Ha iniziato a tornare in chiesa. Ha deciso di prendere il sacramento spontaneamente e degnamente. Ha ottenuto di nuovo una raccomandazione per il tempio e ha accettato la chiamata a servire come insegnante del Seminario di primo mattino, in cui ha avuto molto successo. E ora, dopo cinque anni, per sua stessa richiesta e con il supporto considerevole della Chiesa, è tornato sul campo di missione per portare a termine il suo servizio al Signore. Ho pianto per il coraggio, l’integrità e la determinazione di questo ragazzo nell’affrontare i problemi suoi e della sua famiglia, e nel serbare la fede.

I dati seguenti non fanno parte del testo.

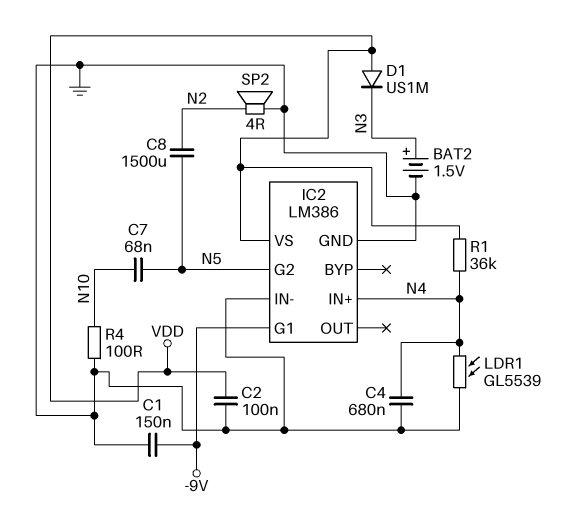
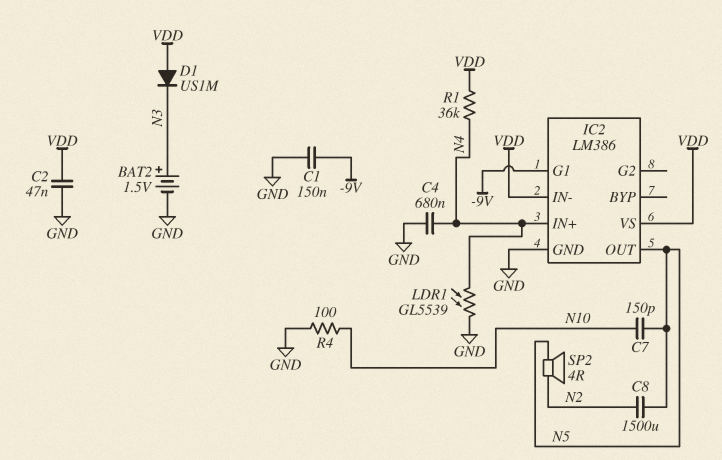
C2: 100nF (GND, VDD) -> 47nF (GND, VDD)
C7: 68nF (N5, N10) -> 150pF (N5, N10)
IC2 pin G2: N5 -> none
IC2 pin IN-: GND -> VDD
IC2 pin OUT: none -> N5
SP2: speaker 4R (GND, N2) -> speaker 4R (N2, N5)

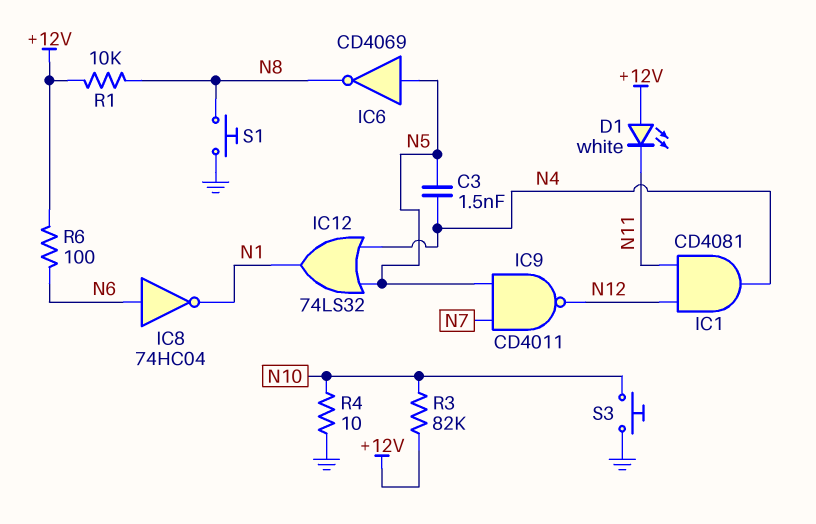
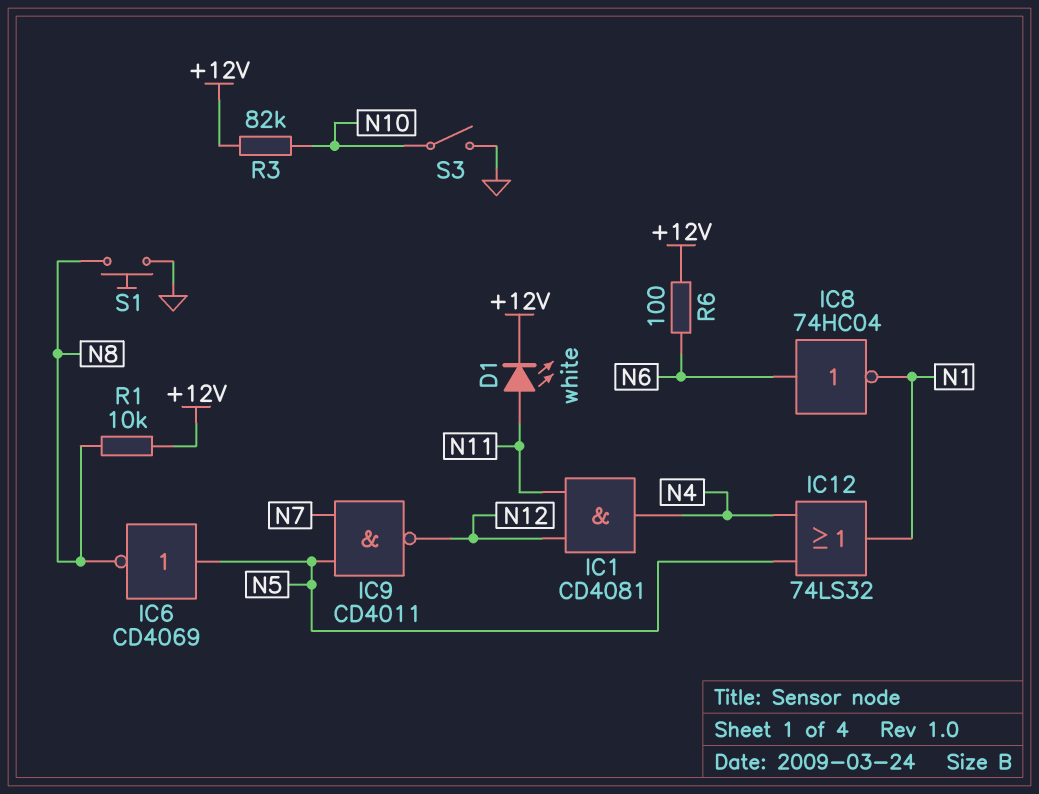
C3: 1.5nF (N4, N5) -> none
D1: LED white (A +12V, K N11) -> LED white (A N11, K +12V)
R4: 10 (GND, N10) -> none
S3: button (GND, N10) -> switch (GND, N10)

Sa di dovere molto a tante persone, ma sa di dovere quasi tutto a due figure messianiche della sua vita, due persone che lo hanno sostenuto e sorretto, che hanno faticato con lui e lo hanno liberato — il suo Salvatore, il Signore Gesù Cristo, e sua madre, una donna determinata, redentrice e assolutamente santa.

Per ultimo, questo episodio è avvenuto alla ridedicazione del Tempio di Città del Messico appena tre settimane fa. È stato lì che, con il presidente Henry B. Eyring, ho visto la nostra cara amica Lisa Tuttle Pieper seguire in piedi quella toccante cerimonia. Ma stava in piedi con qualche difficoltà perché, con un braccio, sosteneva fisicamente tutto il peso della sua cara ma gravemente disabile figlia, Dora, mentre con l’altro provava a muoverle la mano destra, priva di mobilità, in modo che questa meravigliosa figlia di Dio, con delle limitazioni, ma eternamente preziosa, potesse agitare il fazzoletto bianco e, con gemiti comprensibili solo a lei e agli angeli del cielo, potesse gridare “Osanna, Osanna, Osanna a Dio e all’Agnello”12.

A tutte voi madri di ogni dove, passate, presenti o future, dico: “Grazie. Grazie perché mettete al mondo dei figli, modellate anime, formate caratteri e dimostrate il puro amore di Cristo”. A Madre Eva, a Sara, Rebecca e Rachele, a Maria di Nazaret e alla Madre Celeste dico: “Grazie per il vostro ruolo cruciale nell’adempiere i propositi dell’eternità”. A tutte le madri, a prescindere dalle circostanze, comprese quelle in difficoltà — perché tutte le avranno — dico: “State tranquille. Credete in Dio e in voi stesse. Siete più brave di quanto pensiate. Infatti, siete liberatrici sul monte Sion13 e, come per il Maestro che voi seguite, il vostro amore ‘non viene mai meno’14”. Non posso rendere omaggio più grande a nessun altro. Nel nome di Gesù Cristo. Amen.